The fact is that we must purposefully focus on one thing in order to turn off the natural desire to try to be omnipresent.

Using the 15-minute rule makes me focus and focus on what I need to turn off everything else in my mind that has the potential to distract me.

The 15-minute rule also allows me to think more about the problem, moving away from it to “admire,” instead of working on it.

It frees me from obligations. If I know that I have to work for 15 minutes, I’m not afraid to make a lot of progress. My only obligation is to work on the problem without interruption and with full focus for 15 minutes.

I also think that after 15 minutes I got a desire to continue working . Due to the time that I have already invested in the task, I feel obligated to complete it.

Applying the rule

I hope you find this technique useful and maybe you even have something better. In this case, I would really like to hear them, since I am always looking for some new ways to improve efficiency.

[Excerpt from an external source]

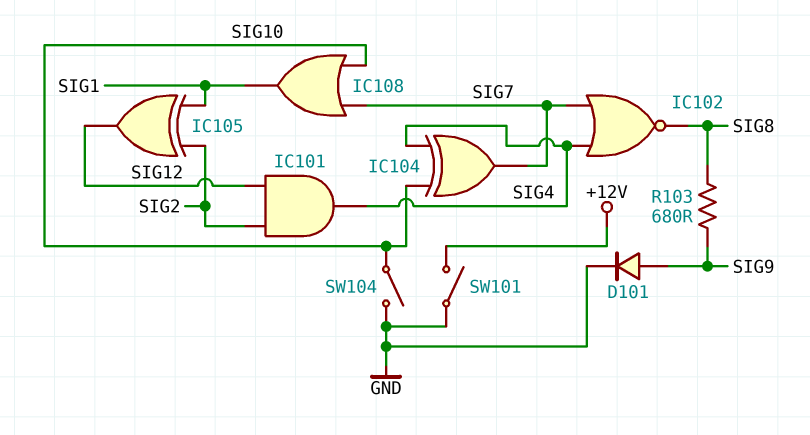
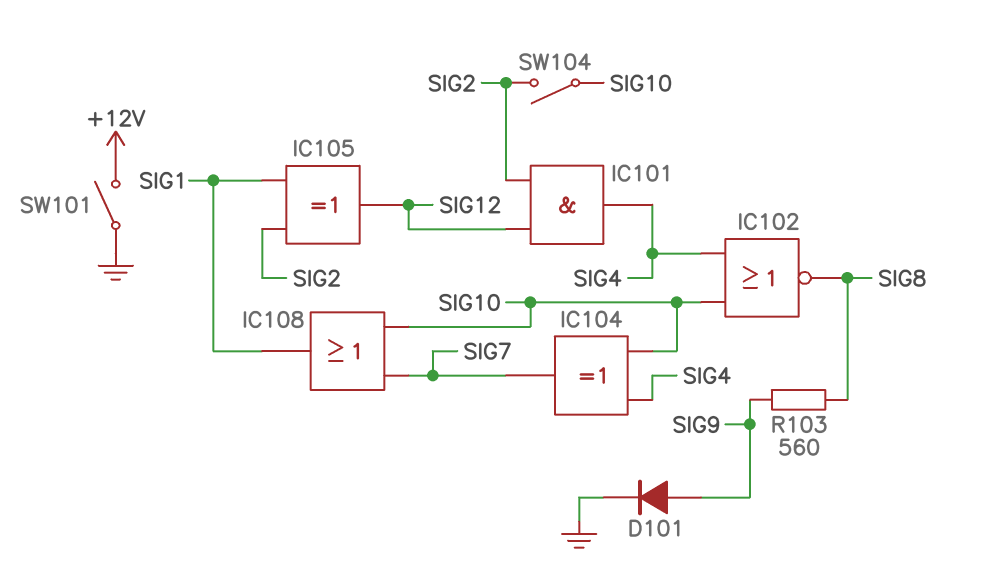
IC102: NOR (in SIG4, in SIG7, out SIG8) -> NOR (in SIG4, in SIG10, out SIG8)
R103: 680 (SIG8, SIG9) -> 560 (SIG8, SIG9)
SW104: switch (GND, SIG10) -> switch (SIG2, SIG10)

Before I leave you in your way, I will give some farewell tips that I found useful when applying the 15 minute rule:

- Remove all distractions. This may mean closing the browser window or turning off the phone or simply ignoring everything else.
- Do not forget to focus. It will not be enough just to remove distractions, it is also necessary to focus on what you are doing. You need to think about what you are doing.
- I know that reflection is another problem, because the mind starts to wander too easily and, just thinking about the topic, it seems that this or that psychological traction is not being created. However, it is not. This means that when you start writing some kind of project, it is important to actually “do”.
- If you feel that you can’t start “doing”, then do your “do” in the form of a brainstorming session, where a brainstorming session is actually writing a list of tasks or a smart card.
- If at the end of 15 minutes you still haven’t plunged into work and still want to drop it, do so. Return to her a little later and try again.
- Take breaks when you need to. When the first 15 minutes of focused work passed, I found that I could take a break so that I really want to return to my work.
- Glue the note on your working monitor or somewhere else where you notice it, to remind you that when you sit down to work, you need to start with a 15-minute technique.